Wirklich schwamm auch der Jüngling so leicht und flott, dass er trotz der Gewalt, die die Strömung an dieser Stelle hatte, ziemlich genau an dem üblichen Landungsplatze das Ufer erreichte.

Mittlerweile eilte der jüngere der beiden Männer zum Ufer hinunter, um dem Schwimmer Beistand zu leisten, während der ältere langsamen Schrittes hinterher folgte, unterwegs zu sich murmelnd: „Hm, ich hab's doch gewusst, dass der Kerl nicht ersäuft. Meiner Seel! Er ist schon am Ufer und greift nach seinem Stock. Wenn ich mich nicht beeile, so ist er imstande, mir den Freund zu verprügeln, für den einzigen Liebesdienst, den ich ihm zeit meines Lebens einem Mitmenschen habe erweisen sehen.“

Zu solcher Befürchtung war nun freilich einiger Grund vorhanden, denn der kräftige Jüngling drang auf den hilfreichen Samariter mit der zornigen Rede ein: „Du unhöflicher Hund! Warum gibst Du keine Antwort, wenn Dich ein Mensch manierlich fragt, ob der Bach passierbar ist oder nicht? Der Teufel soll mir die Suppe versalzen, wenn ich Dich nicht Mores lehre, wie Du Dich künftig anständigen Menschen gegenüber zu verhalten hast!“ Dabei schwang er den Stock in seiner Faust, dass er sich wie ein Windmühlenflügel im Kreise drehte.

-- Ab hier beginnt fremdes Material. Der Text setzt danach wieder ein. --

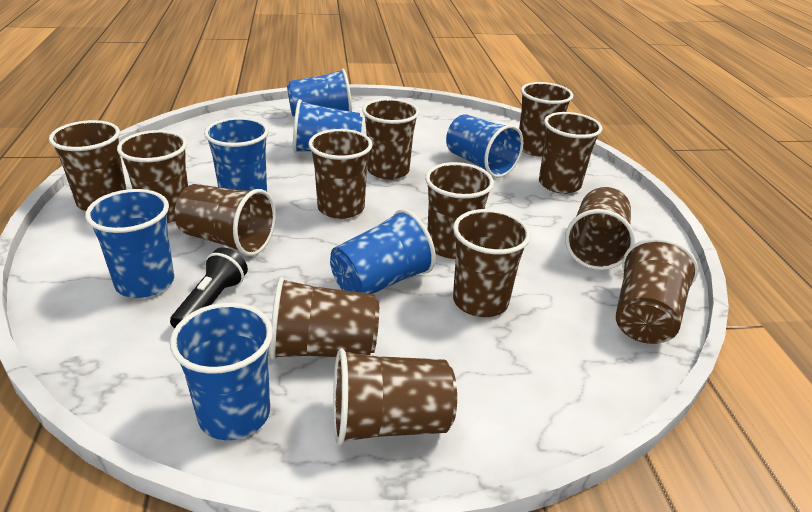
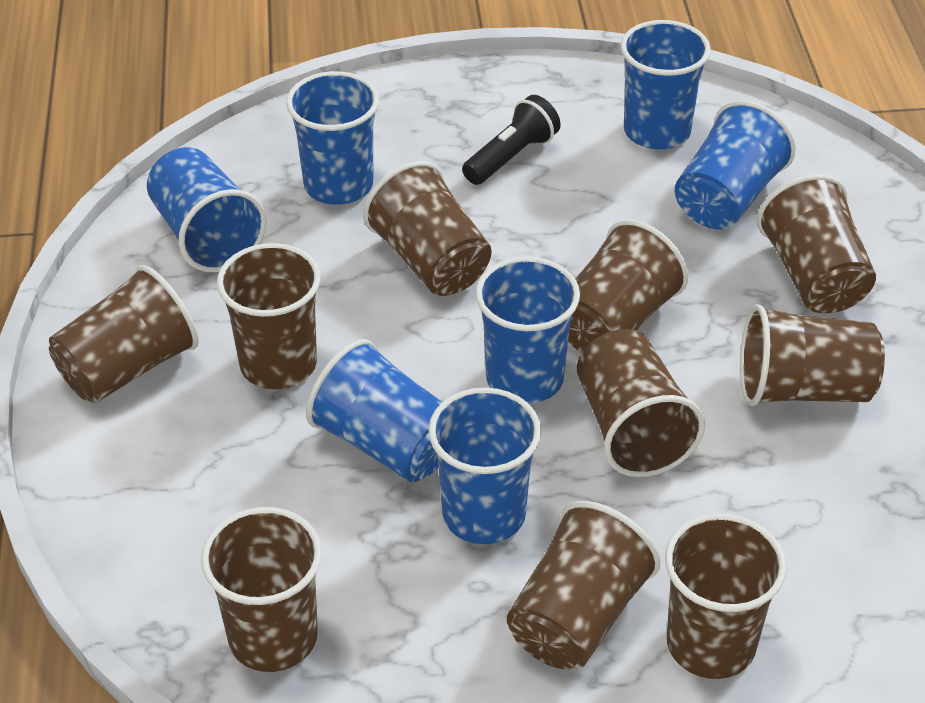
brown cup: 13 -> 10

Der andere aber griff, als er sich solchermaßen bedroht sah, zum Schwerte, denn er gehörte zu jenem Schlag Menschen, der lieber handelt, als viele Worte zu machen. Da trat der ältere, der auch der Höhersituierte zu sein schien, hinzu und hieß ihn sich ruhig verhalten; dann wandte er sich zu dem Jüngling, schalt ihn einen unvorsichtigen, voreiligen Menschen, sich in einen so sehr geschwollenen Bach zu wagen und mit dem Manne, der ihm zu Hilfe geeilt sei, mir nichts dir nichts Händel anzufangen.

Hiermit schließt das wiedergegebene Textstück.